Image representing Siemens as depicted in Crun...
Image via CrunchBase
The government apparently withdraw a controversial article of legislation that backdated the period when an agreement for a settlement between the Greek State and Germany's Siemens came into force, shortly before the holding of a roll-call vote requested by main opposition Coalition of the Radical Left party (SYRIZA).

Alternate Finance Minister Christos Staikouras was quoted as saying that the specific article had been added to the draft bill in order to clear up a legal ambiguity that might have allowed Siemens to question the validity of the agreement. He noted that criticism of the specific article in Parliamentary committee's and before the plenum were "just populism and conspiracy theories". Staikouras underlined that Siemens had admitted in a letter that the foreseen terms that would allow the agreement to go into force had already been met, making the passing of a new article superfluous.

SYRIZA MP Panagiotis Lafazanis, said that the fact that the government had backed down on the issue and the article had been withdrawn left the agreement with Siemens, "in limbo and absolutely void". "There is no agreement with Siemens. It is now unconstitutional, legally invalid, without force and cannot generate legal results," Lafazanis claimed.

Most other opposition parties, including the Communist Party of Greece (KKE) and the Independent Greeks, expressed satisfaction with this development, as did the Democratic Left (DHMAR) of the government coalition, which previously expressed reservations about the specific item of legislation.

The Golden Dawn party (or Chryssi Avgi), insisted that the roll-call vote should go ahead, in spite of the fact that the article had been withdrawn, and finally walked out of the proceedings charging that the government and main opposition had "set up a show".

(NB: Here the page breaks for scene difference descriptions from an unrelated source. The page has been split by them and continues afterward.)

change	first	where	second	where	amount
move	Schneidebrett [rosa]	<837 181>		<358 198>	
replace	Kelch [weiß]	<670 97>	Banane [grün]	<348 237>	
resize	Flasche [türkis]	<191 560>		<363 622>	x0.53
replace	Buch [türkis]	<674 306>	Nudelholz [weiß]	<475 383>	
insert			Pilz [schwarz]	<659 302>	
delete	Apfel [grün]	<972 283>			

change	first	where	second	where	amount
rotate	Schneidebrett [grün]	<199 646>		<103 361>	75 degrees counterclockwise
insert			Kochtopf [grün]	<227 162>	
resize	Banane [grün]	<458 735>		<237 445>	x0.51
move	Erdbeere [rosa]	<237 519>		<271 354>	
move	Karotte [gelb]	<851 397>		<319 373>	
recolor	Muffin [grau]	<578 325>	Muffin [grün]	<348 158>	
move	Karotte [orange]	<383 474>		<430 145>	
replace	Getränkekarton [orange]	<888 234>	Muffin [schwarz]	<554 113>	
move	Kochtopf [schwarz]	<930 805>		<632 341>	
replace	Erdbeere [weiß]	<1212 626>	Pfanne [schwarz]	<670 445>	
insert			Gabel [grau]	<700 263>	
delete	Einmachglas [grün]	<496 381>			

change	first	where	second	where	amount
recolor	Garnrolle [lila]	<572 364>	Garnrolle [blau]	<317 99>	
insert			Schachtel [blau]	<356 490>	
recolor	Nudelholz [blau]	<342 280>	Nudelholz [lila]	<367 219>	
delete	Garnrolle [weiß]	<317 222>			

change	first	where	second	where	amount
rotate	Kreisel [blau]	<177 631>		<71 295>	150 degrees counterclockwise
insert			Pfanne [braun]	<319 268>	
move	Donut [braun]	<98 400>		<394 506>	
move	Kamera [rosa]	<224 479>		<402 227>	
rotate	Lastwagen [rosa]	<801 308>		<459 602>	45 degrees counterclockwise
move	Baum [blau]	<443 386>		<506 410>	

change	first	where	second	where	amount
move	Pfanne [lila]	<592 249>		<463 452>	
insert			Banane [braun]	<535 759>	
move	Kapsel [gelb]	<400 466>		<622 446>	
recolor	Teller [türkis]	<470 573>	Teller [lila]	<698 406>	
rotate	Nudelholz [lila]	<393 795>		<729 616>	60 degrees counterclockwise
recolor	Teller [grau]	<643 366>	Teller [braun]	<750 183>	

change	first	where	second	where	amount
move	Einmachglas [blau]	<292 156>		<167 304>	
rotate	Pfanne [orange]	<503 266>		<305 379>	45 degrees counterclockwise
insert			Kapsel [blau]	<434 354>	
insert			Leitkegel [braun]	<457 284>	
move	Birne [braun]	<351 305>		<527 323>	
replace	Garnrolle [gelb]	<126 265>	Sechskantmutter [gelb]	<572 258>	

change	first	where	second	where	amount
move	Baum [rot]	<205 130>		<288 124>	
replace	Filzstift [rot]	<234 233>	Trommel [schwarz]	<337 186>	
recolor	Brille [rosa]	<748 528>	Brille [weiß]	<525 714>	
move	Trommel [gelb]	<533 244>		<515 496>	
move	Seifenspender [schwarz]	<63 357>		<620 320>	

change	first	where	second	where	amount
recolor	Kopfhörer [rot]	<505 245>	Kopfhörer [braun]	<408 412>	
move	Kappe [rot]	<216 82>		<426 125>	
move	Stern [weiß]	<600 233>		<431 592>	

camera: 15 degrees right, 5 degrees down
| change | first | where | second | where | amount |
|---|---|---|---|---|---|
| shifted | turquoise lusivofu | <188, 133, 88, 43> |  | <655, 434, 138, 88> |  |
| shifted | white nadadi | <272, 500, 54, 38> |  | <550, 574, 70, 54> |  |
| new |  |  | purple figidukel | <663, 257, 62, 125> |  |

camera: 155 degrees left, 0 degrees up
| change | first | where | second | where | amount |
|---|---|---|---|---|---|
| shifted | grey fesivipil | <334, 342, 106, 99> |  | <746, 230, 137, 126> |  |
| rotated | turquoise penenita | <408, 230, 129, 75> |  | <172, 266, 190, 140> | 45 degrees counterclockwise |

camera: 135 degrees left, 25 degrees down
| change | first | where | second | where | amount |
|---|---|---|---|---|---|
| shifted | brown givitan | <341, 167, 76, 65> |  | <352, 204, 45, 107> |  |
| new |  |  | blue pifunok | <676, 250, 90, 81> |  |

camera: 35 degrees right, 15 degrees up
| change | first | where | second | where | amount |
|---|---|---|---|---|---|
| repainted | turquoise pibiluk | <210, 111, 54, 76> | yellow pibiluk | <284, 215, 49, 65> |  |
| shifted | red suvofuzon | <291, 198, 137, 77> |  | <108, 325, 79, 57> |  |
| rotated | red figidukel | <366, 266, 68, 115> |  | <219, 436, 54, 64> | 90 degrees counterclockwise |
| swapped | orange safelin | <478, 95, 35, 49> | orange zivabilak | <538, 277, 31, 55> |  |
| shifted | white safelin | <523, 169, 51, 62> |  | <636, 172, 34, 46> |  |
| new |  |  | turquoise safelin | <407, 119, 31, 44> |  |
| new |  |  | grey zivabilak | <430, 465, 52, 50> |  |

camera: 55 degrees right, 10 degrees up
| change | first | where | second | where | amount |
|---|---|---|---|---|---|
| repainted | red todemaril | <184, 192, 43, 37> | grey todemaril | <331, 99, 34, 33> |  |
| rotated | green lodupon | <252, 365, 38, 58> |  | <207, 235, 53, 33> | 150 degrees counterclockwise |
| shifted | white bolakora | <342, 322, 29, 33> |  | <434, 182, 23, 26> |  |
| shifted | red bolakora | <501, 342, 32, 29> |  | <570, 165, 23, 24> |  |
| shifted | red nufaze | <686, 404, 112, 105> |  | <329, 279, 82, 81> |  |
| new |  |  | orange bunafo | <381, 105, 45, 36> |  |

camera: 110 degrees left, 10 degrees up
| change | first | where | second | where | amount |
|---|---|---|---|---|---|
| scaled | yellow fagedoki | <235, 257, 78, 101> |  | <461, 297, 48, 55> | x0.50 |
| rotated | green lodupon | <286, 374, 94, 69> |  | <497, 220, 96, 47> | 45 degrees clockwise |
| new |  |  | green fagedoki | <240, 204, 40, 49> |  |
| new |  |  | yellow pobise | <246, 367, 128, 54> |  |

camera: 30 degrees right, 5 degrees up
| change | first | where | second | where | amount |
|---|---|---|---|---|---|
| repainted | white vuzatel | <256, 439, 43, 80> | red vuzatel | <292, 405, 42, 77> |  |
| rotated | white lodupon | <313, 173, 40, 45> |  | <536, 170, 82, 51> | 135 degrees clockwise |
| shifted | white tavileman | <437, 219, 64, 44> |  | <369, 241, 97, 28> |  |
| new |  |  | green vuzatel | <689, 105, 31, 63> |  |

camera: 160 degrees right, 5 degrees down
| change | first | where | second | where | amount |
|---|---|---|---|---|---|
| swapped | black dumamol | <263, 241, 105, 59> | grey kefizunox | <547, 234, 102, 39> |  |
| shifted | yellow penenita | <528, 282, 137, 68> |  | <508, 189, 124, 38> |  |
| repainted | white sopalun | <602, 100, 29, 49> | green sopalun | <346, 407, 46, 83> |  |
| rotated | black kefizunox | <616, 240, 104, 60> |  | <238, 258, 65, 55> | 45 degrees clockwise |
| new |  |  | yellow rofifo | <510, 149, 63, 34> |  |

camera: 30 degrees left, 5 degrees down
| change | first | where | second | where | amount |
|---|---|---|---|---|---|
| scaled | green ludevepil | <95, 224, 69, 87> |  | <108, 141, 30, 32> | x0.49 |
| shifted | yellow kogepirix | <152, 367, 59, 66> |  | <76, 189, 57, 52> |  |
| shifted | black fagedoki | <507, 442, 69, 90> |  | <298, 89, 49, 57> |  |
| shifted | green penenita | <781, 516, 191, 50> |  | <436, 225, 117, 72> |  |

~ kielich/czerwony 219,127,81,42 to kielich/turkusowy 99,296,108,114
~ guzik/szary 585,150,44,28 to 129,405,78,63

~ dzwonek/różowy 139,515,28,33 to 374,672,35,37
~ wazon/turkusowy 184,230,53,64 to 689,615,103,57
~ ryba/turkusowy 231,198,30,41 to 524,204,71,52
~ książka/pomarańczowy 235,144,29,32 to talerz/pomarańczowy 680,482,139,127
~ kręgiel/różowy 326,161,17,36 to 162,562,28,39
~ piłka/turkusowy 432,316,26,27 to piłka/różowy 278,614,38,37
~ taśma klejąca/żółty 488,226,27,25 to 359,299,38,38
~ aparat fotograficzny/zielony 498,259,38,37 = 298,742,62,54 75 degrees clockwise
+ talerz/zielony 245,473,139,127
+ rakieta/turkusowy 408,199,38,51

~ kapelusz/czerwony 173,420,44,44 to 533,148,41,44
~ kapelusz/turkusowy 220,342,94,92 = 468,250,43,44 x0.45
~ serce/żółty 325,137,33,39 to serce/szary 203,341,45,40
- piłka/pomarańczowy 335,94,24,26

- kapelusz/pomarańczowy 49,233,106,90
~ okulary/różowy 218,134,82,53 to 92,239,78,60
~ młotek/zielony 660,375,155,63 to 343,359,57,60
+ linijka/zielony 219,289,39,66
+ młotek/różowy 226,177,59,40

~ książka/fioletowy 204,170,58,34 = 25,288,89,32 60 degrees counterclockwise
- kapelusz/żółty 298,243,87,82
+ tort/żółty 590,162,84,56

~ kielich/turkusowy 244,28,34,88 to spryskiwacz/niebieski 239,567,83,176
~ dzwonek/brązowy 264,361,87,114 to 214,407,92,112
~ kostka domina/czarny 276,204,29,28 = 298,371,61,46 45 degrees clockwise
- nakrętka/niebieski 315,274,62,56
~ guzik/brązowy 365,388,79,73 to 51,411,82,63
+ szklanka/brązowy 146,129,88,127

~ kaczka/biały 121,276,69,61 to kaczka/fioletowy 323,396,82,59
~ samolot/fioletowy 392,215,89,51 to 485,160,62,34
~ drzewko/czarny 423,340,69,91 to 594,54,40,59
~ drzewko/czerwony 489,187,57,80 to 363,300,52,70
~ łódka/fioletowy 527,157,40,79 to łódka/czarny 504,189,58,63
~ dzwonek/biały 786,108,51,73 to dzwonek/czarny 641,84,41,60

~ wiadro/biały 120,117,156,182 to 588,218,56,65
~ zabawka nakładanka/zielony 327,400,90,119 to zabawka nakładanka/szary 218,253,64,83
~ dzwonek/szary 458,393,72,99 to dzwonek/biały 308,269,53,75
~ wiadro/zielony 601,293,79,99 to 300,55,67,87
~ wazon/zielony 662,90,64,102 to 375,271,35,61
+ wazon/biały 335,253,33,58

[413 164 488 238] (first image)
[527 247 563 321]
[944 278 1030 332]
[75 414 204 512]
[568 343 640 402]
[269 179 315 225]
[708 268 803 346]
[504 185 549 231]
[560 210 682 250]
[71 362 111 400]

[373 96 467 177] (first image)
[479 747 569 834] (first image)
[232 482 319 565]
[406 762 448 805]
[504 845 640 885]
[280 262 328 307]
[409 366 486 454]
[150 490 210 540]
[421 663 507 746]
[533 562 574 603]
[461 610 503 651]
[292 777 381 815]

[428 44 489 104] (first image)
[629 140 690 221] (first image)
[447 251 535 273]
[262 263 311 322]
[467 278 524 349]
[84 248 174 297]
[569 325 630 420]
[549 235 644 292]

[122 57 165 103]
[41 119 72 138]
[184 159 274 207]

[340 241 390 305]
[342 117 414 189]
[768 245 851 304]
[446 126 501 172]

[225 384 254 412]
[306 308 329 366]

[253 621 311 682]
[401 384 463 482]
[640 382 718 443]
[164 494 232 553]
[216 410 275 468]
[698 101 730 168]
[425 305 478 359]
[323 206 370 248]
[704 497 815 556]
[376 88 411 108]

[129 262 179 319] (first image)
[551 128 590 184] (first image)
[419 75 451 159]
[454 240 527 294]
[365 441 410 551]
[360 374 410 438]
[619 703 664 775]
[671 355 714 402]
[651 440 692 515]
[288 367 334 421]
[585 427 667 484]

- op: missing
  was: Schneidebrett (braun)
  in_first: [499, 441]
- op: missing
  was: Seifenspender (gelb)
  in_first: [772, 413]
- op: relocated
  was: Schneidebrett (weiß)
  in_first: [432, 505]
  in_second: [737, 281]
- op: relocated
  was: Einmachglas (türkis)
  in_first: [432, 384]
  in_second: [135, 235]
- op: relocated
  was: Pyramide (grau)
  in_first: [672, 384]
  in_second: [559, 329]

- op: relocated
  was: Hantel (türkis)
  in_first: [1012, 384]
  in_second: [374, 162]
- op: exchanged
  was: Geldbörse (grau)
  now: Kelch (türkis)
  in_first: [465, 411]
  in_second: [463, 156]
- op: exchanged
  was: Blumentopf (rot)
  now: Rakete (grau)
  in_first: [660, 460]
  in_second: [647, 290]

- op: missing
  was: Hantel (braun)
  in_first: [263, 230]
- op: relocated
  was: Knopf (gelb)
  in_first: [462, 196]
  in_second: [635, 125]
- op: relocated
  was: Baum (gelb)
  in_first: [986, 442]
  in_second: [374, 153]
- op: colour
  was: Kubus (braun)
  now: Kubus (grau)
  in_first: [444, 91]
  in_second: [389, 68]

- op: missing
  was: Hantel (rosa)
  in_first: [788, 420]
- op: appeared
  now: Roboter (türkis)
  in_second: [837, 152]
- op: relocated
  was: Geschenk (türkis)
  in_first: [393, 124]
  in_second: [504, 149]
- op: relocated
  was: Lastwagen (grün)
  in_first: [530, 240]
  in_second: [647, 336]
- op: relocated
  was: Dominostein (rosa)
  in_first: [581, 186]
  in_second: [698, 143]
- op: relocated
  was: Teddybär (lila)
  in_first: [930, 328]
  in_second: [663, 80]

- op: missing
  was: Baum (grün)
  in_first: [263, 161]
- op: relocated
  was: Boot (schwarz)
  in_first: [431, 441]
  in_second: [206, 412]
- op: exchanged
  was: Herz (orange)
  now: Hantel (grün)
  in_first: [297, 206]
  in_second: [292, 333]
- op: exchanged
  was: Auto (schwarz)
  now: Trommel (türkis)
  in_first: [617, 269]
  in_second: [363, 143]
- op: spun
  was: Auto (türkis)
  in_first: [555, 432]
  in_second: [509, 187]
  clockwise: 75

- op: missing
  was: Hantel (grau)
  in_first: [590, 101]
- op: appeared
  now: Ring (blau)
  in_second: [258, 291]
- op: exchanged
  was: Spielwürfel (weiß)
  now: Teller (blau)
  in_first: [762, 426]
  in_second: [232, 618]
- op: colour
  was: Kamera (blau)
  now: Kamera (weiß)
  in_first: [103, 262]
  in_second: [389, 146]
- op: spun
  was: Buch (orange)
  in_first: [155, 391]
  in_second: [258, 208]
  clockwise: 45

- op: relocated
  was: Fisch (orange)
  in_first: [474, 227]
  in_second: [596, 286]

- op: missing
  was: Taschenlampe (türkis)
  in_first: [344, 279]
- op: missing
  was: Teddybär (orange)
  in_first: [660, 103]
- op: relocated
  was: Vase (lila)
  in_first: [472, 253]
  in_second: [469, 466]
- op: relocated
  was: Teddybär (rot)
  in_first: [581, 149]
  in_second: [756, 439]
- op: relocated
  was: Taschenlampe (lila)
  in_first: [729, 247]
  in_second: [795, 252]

According to sources within the PASOK party, another member of the coalition government, PASOK leader Evangelos Venizelos had personally contacted Prime Minister Antonis Samaras and Parliament President Evangelos Meimarakis and called for the withdrawal of the "superfluous" legislation ratifying the agreement with Siemens, so as not to lend credence to SYRIZA's unfounded criticism and make the Parliamentary majority appear divided, especially given DHMAR's refusal to back the measure. (AMNA)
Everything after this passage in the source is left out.